No search warrant, no "please can I search you?".
Makes you proud to live in the English Police State.
You want the police to ignore anything that might lead them to solve a crime?
Since humans are not infallible, it's possible an inept agent could corrupt the phone or hard drive. Doesn't matter if i take backups with me since they'd pillage those, too, right?
(Yes, i realize this could happen in the USA, Japan, South Korea, Spain, and so on...)
I want the police to follow the fucking law..the same fucking law they are so intent on foisting...er, that would be enforcing... on us.
I want them to respect the law same as everybody else.
The UK cops wouldn't bother with these. Not because they're less sinister, but because this sounds like far too much effort for them.
All they need to do is ask your network provider under the powers given to them by RIPA. They know exactly where you've been for the last few months (and roughly where you've been for much longer).
From their website: http://www.cellebrite.com/forensic-products/ufed-physical-analyzer-2.html
ENHANCED DECODING UFED Physical Analyzer 2.0 introduces enhanced decoding, enabling support for multiple data types such as: chat, email, web bookmarks (favorites), web history, SIM data, cookies, notes, MMS, instant messages, Bluetooth devices, locations, journeys, GPS Fixes, call logs, text messages, contacts and more. The enhanced decoding allows much more data to be analyzed and displayed per mobile device.
iPHONE DECODING ENHANCEMENTS iPhone decoding includes call logs, contacts, text messages, email, locations (Wi-Fi and Cell Tower), web bookmarks Skype (contacts, calls and chat) and Facebook contacts. UFED Physical Analyzer 2.0 is also capable of parsing an iPhone backup as well as an iPhone encrypted backup with known password.
But all that extra information is easy to get by just going to the individual apps in any phone (except cell tower locations but who needs that?)
Good thing they say encrypted backups needs a known password.
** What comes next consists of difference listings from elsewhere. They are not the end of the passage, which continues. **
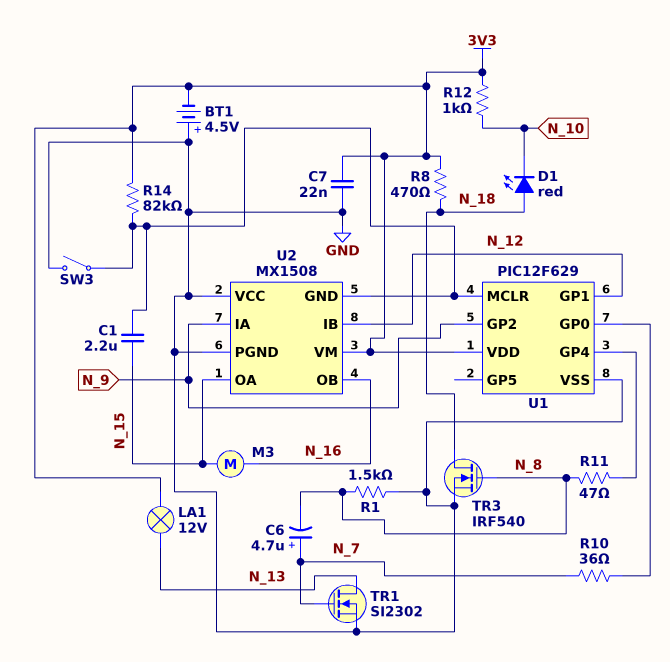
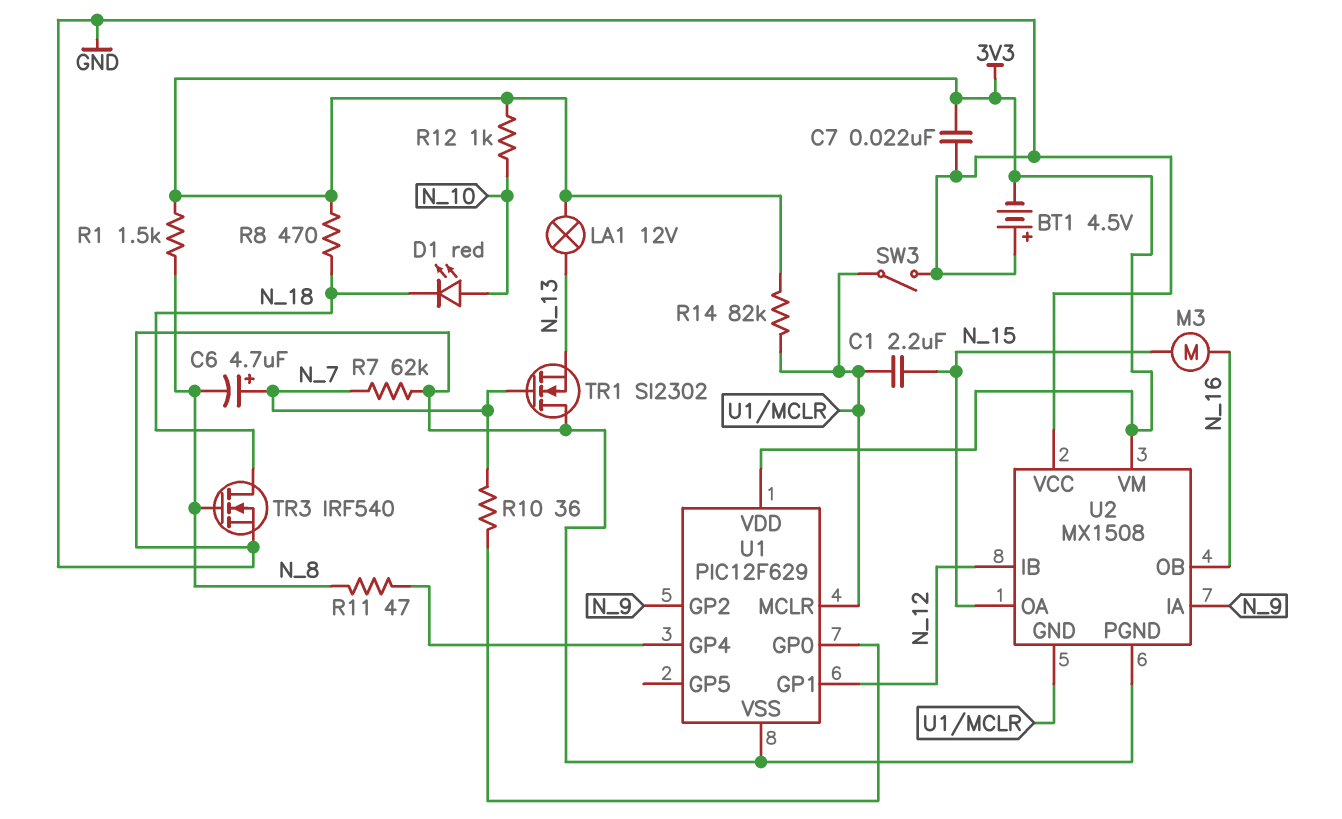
D1: LED red (A N_18, K N_10) -> LED red (A N_10, K N_18)
R1: 1.5k (GND, N_8) -> 1.5k (3V3, N_8)
R7: none -> 62k (GND, N_7)
TR1: NMOS SI2302 (G N_7, D N_13, S GND) -> NMOS SI2302 (G N_7, D GND, S N_13)

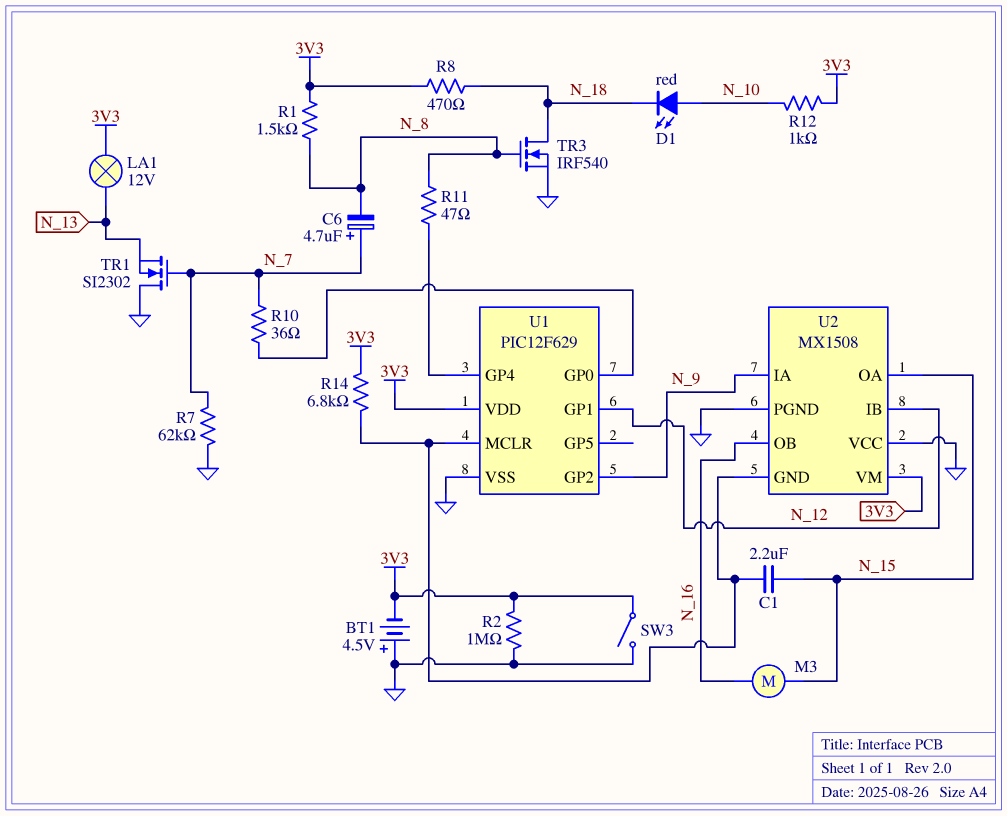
C7: 22nF (3V3, GND) -> none
R2: none -> 1M (3V3, GND)
R14: 82k (3V3, U1/MCLR) -> 6.8k (3V3, U1/MCLR)
SW3: switch (GND, U1/MCLR) -> switch (3V3, GND)

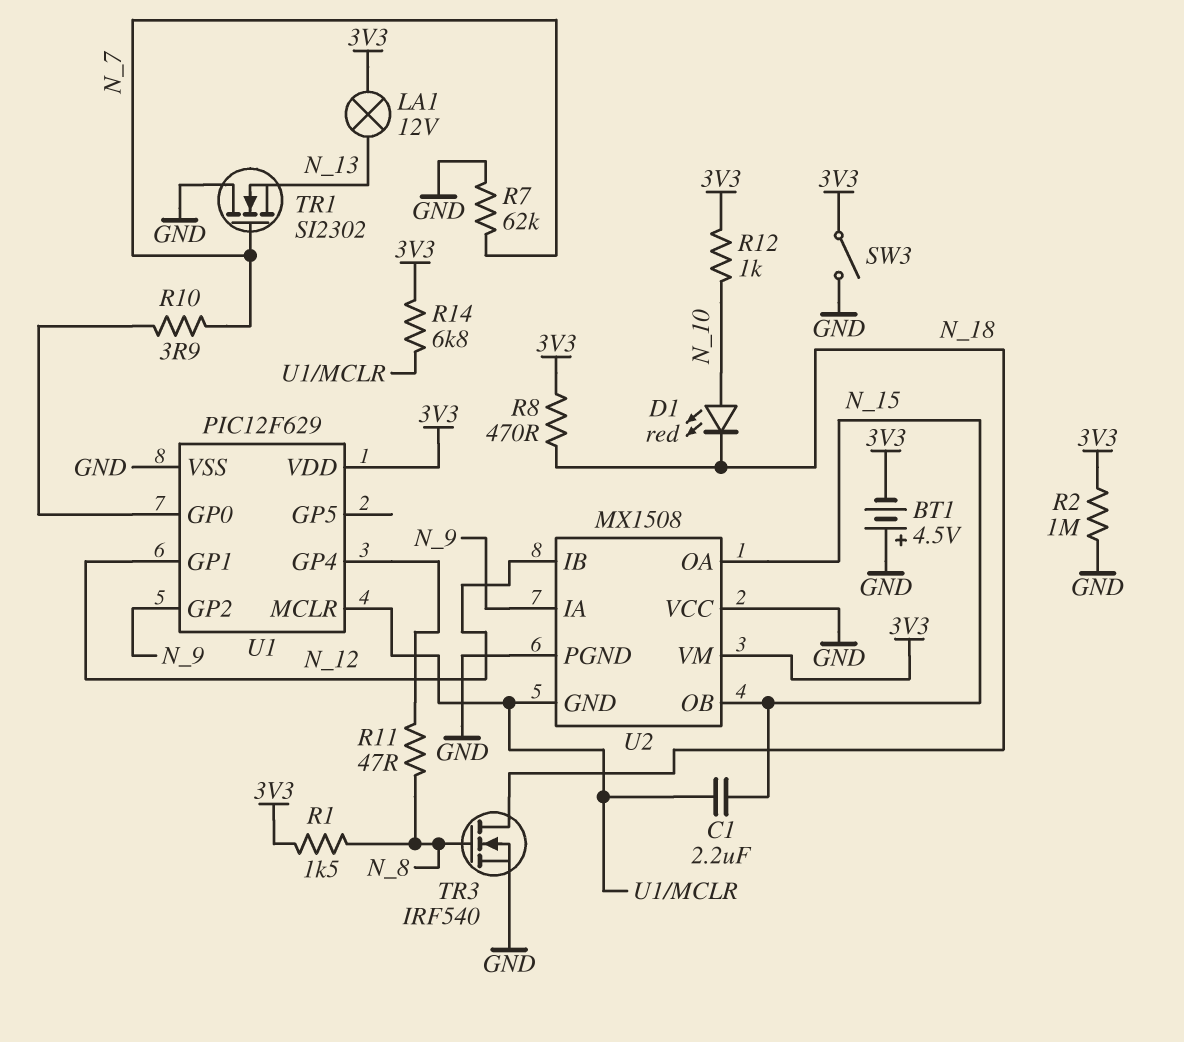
C6: 4.7uF (plus N_7, minus N_8) -> none
M3: motor (N_15, N_16) -> none
R10: 36 (N_7, U1/GP0) -> 3.9 (N_7, U1/GP0)
U2 pin OB: N_16 -> N_15

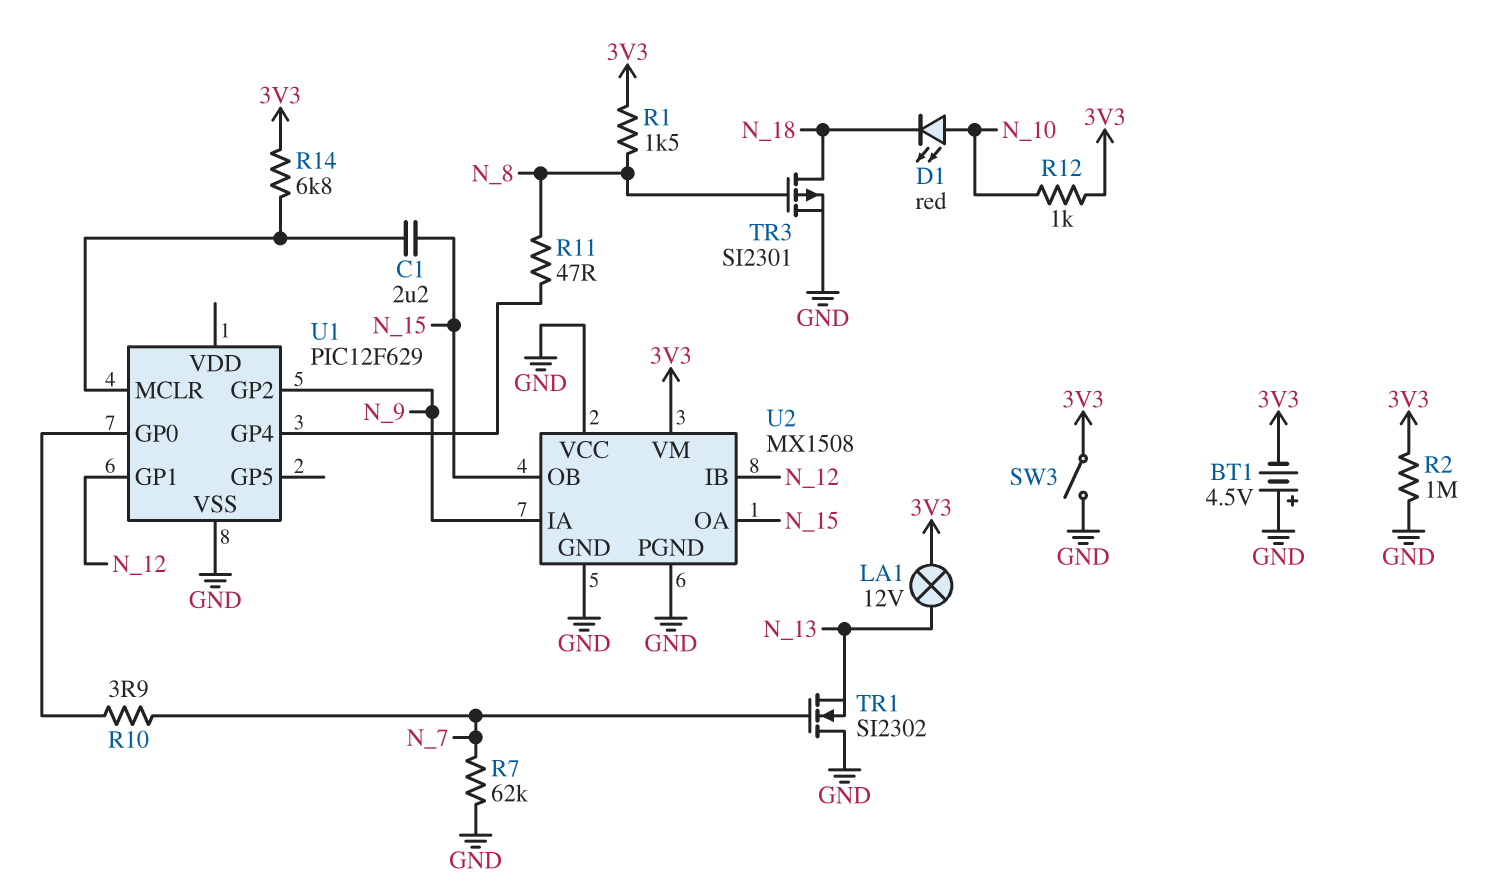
R8: 470 (3V3, N_18) -> none
TR3: NMOS IRF540 (G N_8, D N_18, S GND) -> PMOS SI2301 (G N_8, D N_18, S GND)
U1 pin VDD: 3V3 -> none
U2 pin GND: U1/MCLR -> GND

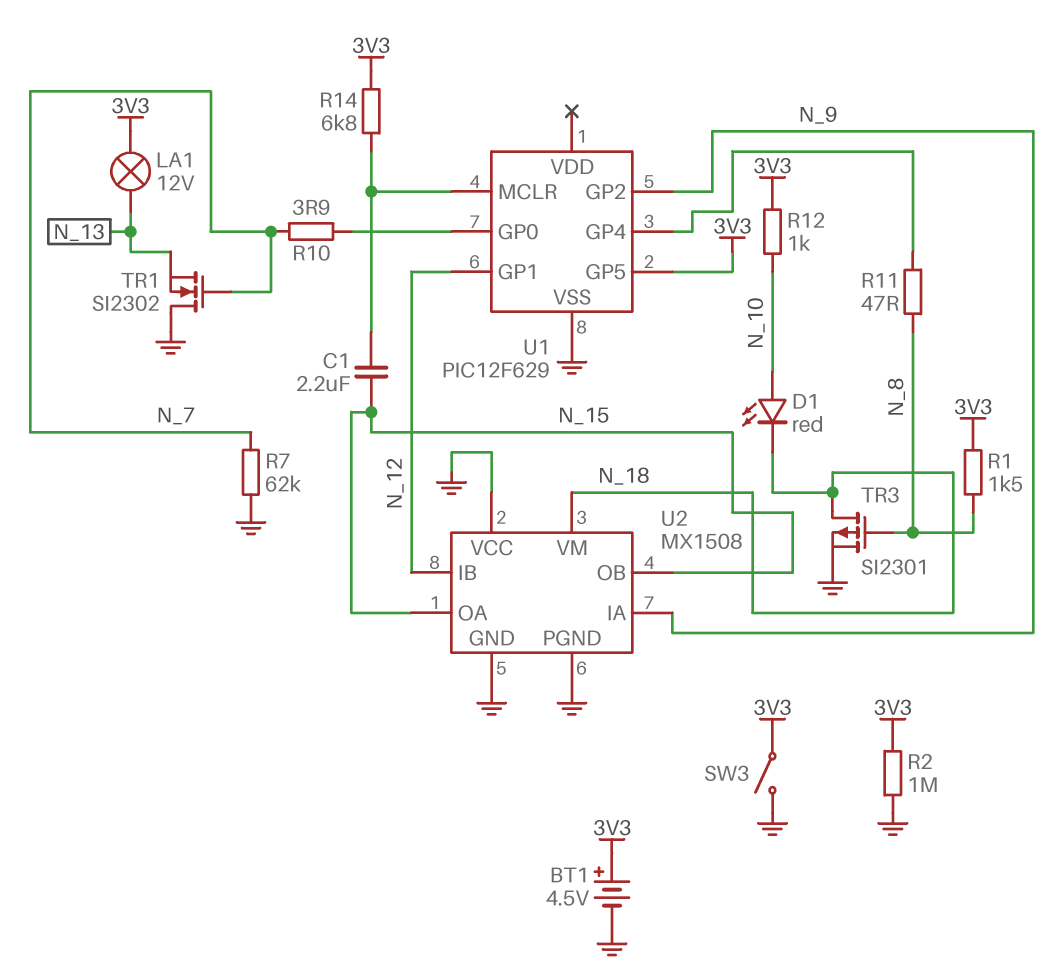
BT1: 4.5V (plus GND, minus 3V3) -> 4.5V (plus 3V3, minus GND)
U1 pin GP5: none -> 3V3
U2 pin VM: 3V3 -> N_18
Now that's a relief.
Anyone who still carries a cell phone after it's been proven to snaggle your dingleberries deserves what he gets. I suggest you also remove all fillings from your teeth with pliers, ride-share to work in a wheel barrow, and only eat food grown from your own dung pile.
The troof is out there.
Is that "snagged and tangled"... almost like mixing quick cement and hair? Faster than braiding to a pole.
The Michigan State Police force is one of the most corrupt in the World. Good luck ACLU, even if you get a court order.
This is the same state whose putative guv'ner is trying to pass a law that allows the state (read: The guv'ner hisself) to summarily fire the duly elected mayor and council members, and to "take over" any town that doesn't do what he wants them to (which is ostensibly to disenfranchise any all public unions he doesn't like...you know, the ones who tend to vote Democratic?)
"Ha!" is the wrong exclamation, AC. What you really mean is: "Sieg, Heil!!"